Oliver Bussmann: That’s exactly what is a major change that will drive that, because if you’re an institution or corporation doing international business, and you sit on stage with your corresponding bank and say, “You know, I’m paying $25 on average, domestically I’m paying less than a dollar,” that is a clear amount to bring it down below that. But then, you understand the revenue is coming down, the banks that are able in moving earlier and adopting it will have a change to get more market share. So if you’re not part of the train, it could hurt you significantly.
Disruption in financial services
Michael Krigsman: And, what are the changes that are taking place in financial services right now?
Oliver Bussmann: Yeah, it’s multiple dimensions that the financial institute has to cope with right now. It’s after the financial crisis of 2008-2009, the amount of regulation is significant, I would say.
To protect consumers after 2008-2009, a lot of new regulations in all jurisdictions, put a lot of effort into controls, risk management, compliance, to avoid any misconduct in the future.
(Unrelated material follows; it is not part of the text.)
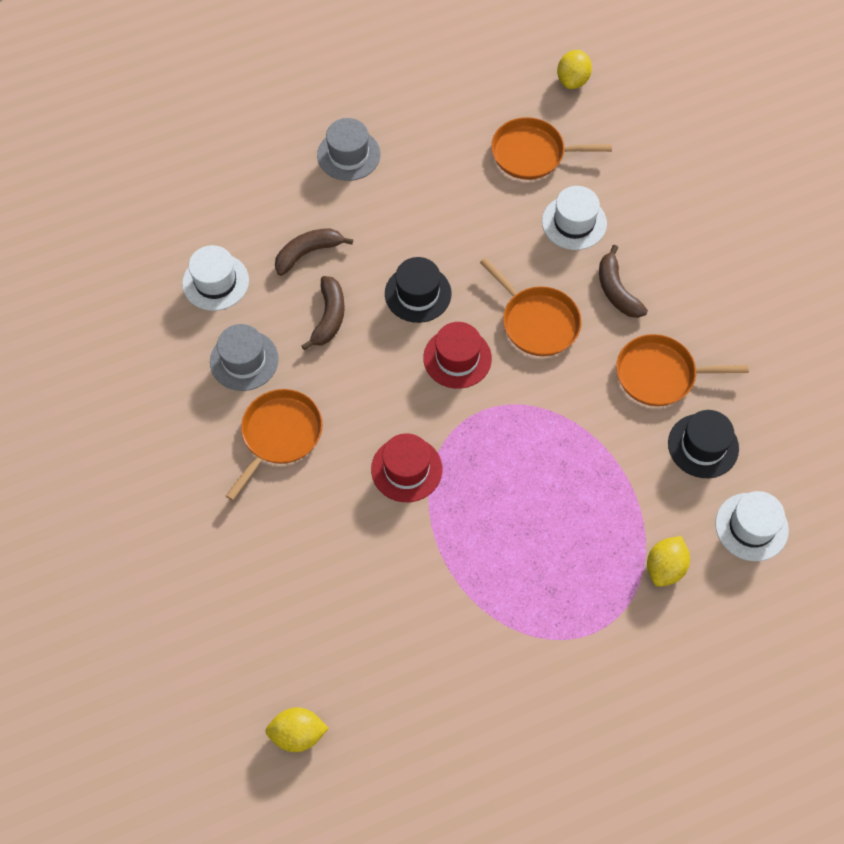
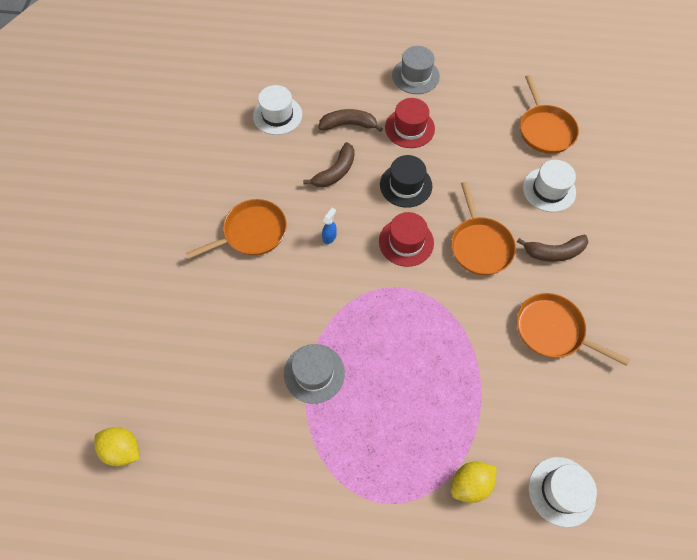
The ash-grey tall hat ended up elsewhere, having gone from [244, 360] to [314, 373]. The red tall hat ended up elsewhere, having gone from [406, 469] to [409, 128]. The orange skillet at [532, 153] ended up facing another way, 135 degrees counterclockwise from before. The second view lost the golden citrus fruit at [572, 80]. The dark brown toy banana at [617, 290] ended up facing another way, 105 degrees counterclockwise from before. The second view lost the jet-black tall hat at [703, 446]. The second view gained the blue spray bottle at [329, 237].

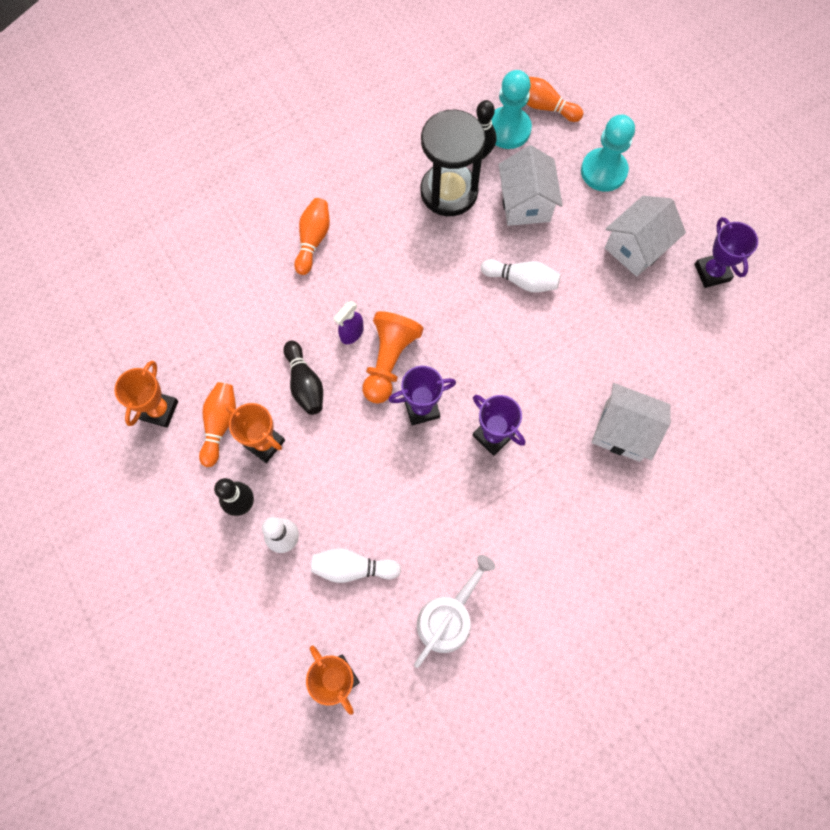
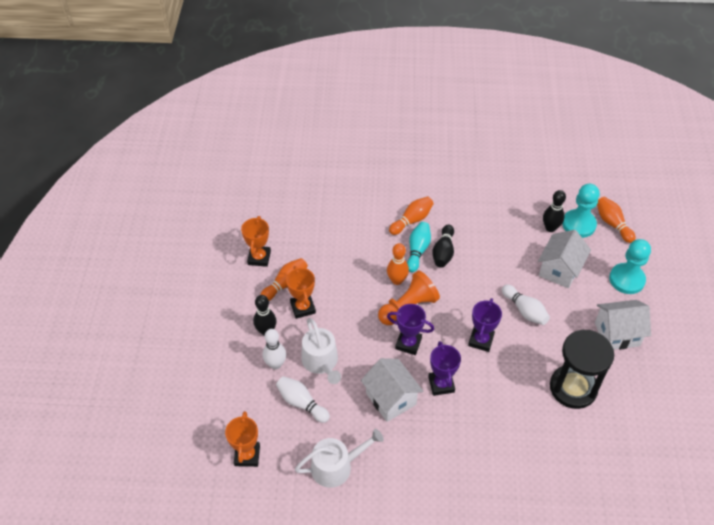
The orange award cup at [159, 410] ended up facing another way, 45 degrees counterclockwise from before. The jet-black bowling pin ended up elsewhere, having gone from [305, 383] to [443, 252]. Where the royal purple spray bottle stood at [351, 333], the orange bowling pin came to stand at [397, 280]. The jet-black sandglass ended up elsewhere, having gone from [449, 191] to [573, 388]. The pure white toy house ended up elsewhere, having gone from [622, 431] to [391, 399]. The royal purple award cup ended up elsewhere, having gone from [712, 272] to [481, 340]. The second view gained the pure white watering pot at [321, 362]. The second view gained the aqua bowling pin at [417, 251].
And, to give you data points, today, usually large players invest between 50% and 60% of their IT investment change [in] the bank just to stay in line with the regulatory requirements. That is significantly higher over the last 3-4 years and a lot of the potential investments that you need for new services, new products to implement, improve certain customer services, that is now absorbed by the regulatory requirements. And, there is also then a push for certain software. If you run a global business, you have to stay in line with local requirements, regulatory requirements. So the regulation is a piece which will stay, I don’t see that amount of investment requirements will come down.
The second is consumer behaviors. Everybody has different preferences now to access information, making decisions. There’s definite patterns, the generation that is now becoming highly networked, they don’t go to the front anymore, they want to talk to their financial advisor over the phone or video, they want to have automated information. The decision-making process is different. So, the consumer preference, how they like to be served in the middle of a big change.
The third dimension is new technology. We are going to another major change even bigger than the first one, 2000-2002. There’s significant venture capital and resources coming into the whole innovation, the startup community. You know, I saw at UBS a few years ago, the VC spending was at that time $3 billion US dollars. That number is from 2013 up to 2015 up to $20 billion. And the projection for this year is going to be up maybe to $24-25 billion. And so that should be enough time, and if you compare that with the internet investments 20 years ago, there was $500 million in 1995 spent on innovation in the Internet-related companies. You see the amount of resources and capital coming into the environment.
And then, from a macroeconomic perspective, there is significant pressure on banks, especially European banks, because there are limited growth opportunities. If you cannot go because interest rates are low, and the transaction volume is also because in the market of uncertainty, is low. So, there’s a revenue pressure, the pressure even on the cost side is going up significantly. Cost side meaning your cost-income ratio is under pressure compared to US banks. US banks are at 55% of your cost vs. revenue; most European banks are at over 70%. So there is significant pressure on those banks to be very careful to reduce your operating expenses, which also has an impact on potential investments going forward. So it is a constrained and stressed environment, and the new technology is even triggering, from my perspective, even bigger, significant change.